One of the album's most intriguing songs is named Rox in the Box, a song about the mining community of Butte, Montana. Meloy's face lights up a little when I mention Butte. "Yes," he nods, "I was reading a lot about the Butte miners in the 19-teens," he begins, as if that were perfectly normal for a contemporary songwriter. "I had been fascinated by that era and that place since college when I studied labour history, particularly in the west," he explains. "And Butte is fascinating, particularly what happens in a span of 10 years from 1910 to 1920 – they basically go from being one of the most advanced and progressive situations in the industrial world to it all going out the window when the bosses sold the company to Amalgamated Copper." He was approached about writing a musical at the time he was reading about the miners, and though nothing came of it, he thinks their tale would make a good stage show, "but it's really dry. Even though there's like, explosions and cool things are happening. Potentially that might still be there. Maybe we'll still do it."

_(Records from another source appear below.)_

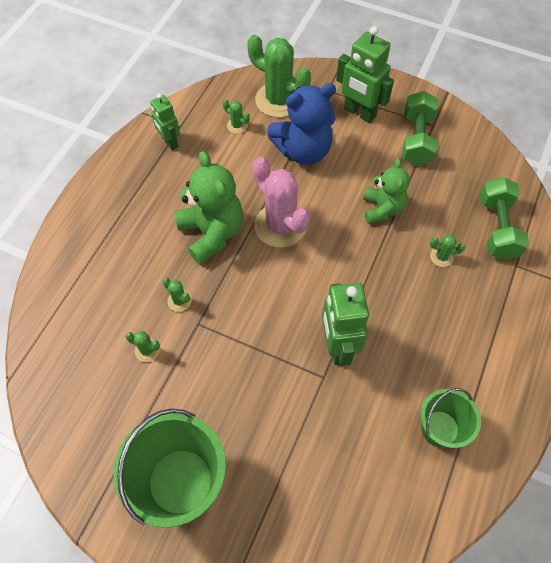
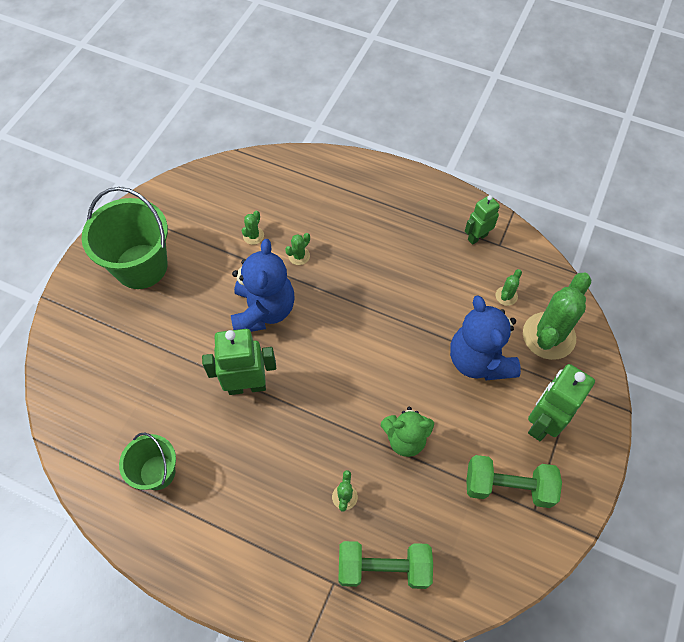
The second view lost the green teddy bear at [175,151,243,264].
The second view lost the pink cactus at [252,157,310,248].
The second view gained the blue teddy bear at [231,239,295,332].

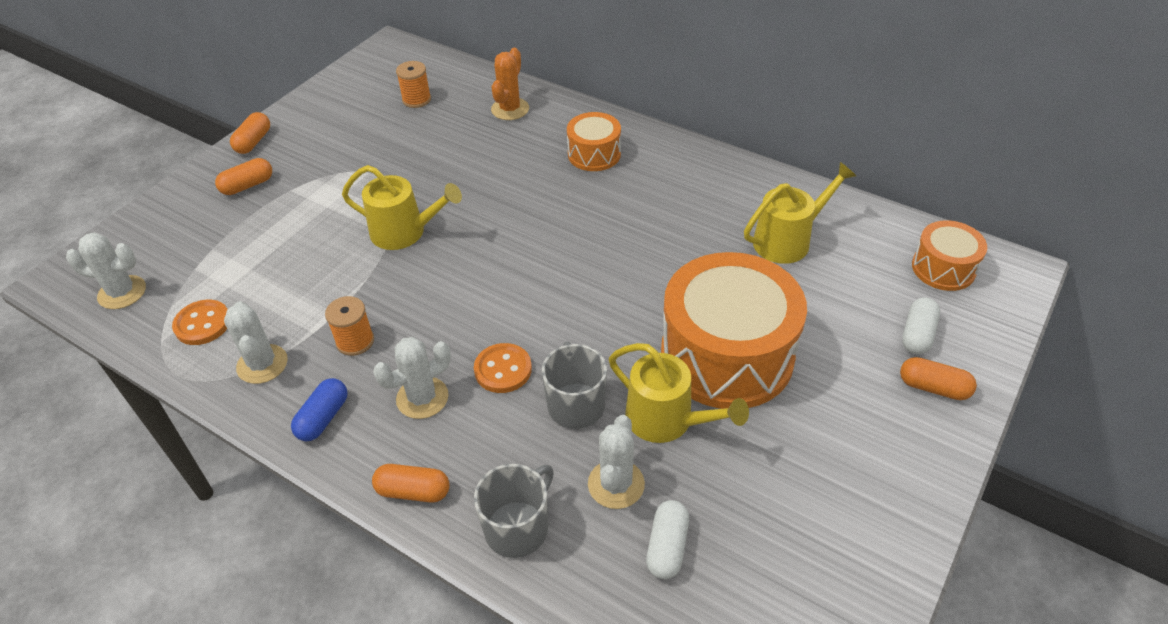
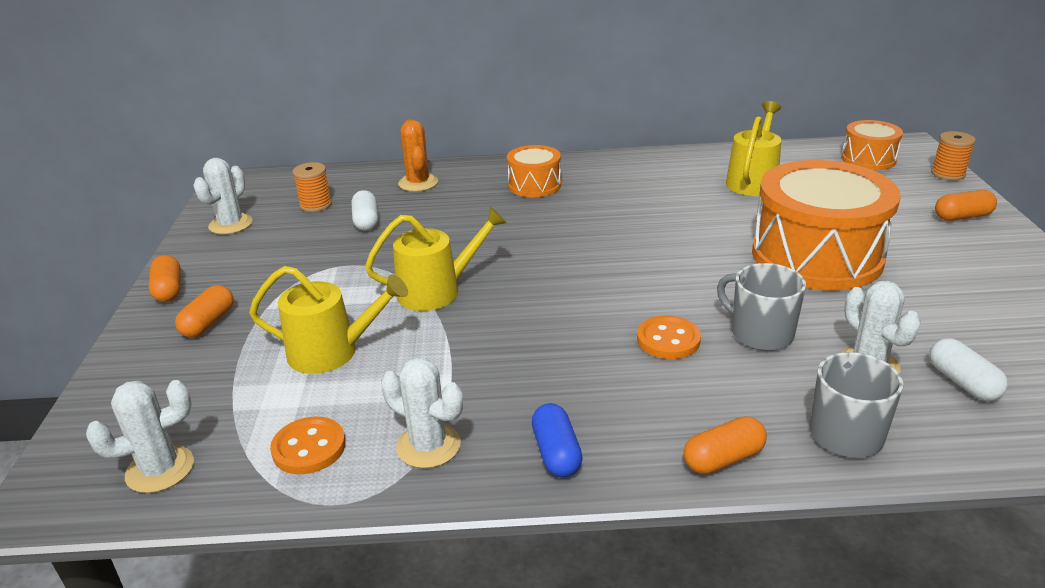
The orange spool ended up elsewhere, having gone from [325,296,374,356] to [931,131,976,180].
The white cactus ended up elsewhere, having gone from [373,337,451,419] to [193,158,253,235].
The yellow watering can ended up elsewhere, having gone from [609,343,749,443] to [249,266,408,374].
The white capsule ended up elsewhere, having gone from [902,297,940,354] to [352,190,378,231].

But Meloy is a busy man. Last year, he and Ellis signed a three-book deal to write a series of children's stories for HarperCollins, the first of which will be published this year. "It's middle-reader," he says, "eight to 12, which means you don't have to have teenage crushes and romance, but you can still have all the crazy adventures."

Perhaps not surprisingly, it is set in Forest Park, near their home. "It's called Wildwood," he says. "It's the idea that of this modern-day alternate version of Portland where the park is considered an impassable wilderness where no one ever goes. Carson and I had been talking about collaborating on a book for a really long time, and we finally decided to do it."

Writing a book has been "really different, weirdly different" to writing songs. "It's really labour-intensive, but you can kind of count on it a little better. You can go out at nine in the morning and work on it til three, so every day, for months, you have a project. Whereas with songs you would go crazy if you just sat down between nine and three and just tried to write. If I'm going to work on songs I just come out here and sit, stare out the window, strum a few chords and then get frustrated and throw the guitar across the room. And then finally after weeks and weeks of wanting something to come in five minutes a song appears, or five songs appear in a row. Writing a book feels more like steady work."

He suspects the steady work of book-writing has had an effect of on his songwriting, too. "Maybe that has something to do with writing less narrative songs on this record," he wonders. "Because I was working on the book at the same time. I feel a lot of arrogant impulses were set aside writing the book."

We return to talking about the Butte miners and modern musical theatre. "I grew up doing theatre and had designs on writing musicals since I was in my teens," he says. "It once was the popular music of the day, translated on to stage much better, but I think it fell away and the influence and progressiveness of Broadway and West End theatre got mired in styles that are 20 years old. If theatre was as successful was it was in the 30s, we would probably see people like Bonnie 'Prince' Billy or Bon Iver writing songs for musicals – and wouldn't that be amazing?" A little later, he pauses before I turn off my tape recorder. "You know the musical thing," he says awkwardly, "it really is a long way off. And with that and the book … I don't want to seem like somebody who is trying to do everything at once. I'd hate that. I'm just trying to do a couple of things at once."

The King Is Dead is released on Rough Trade on 17 January.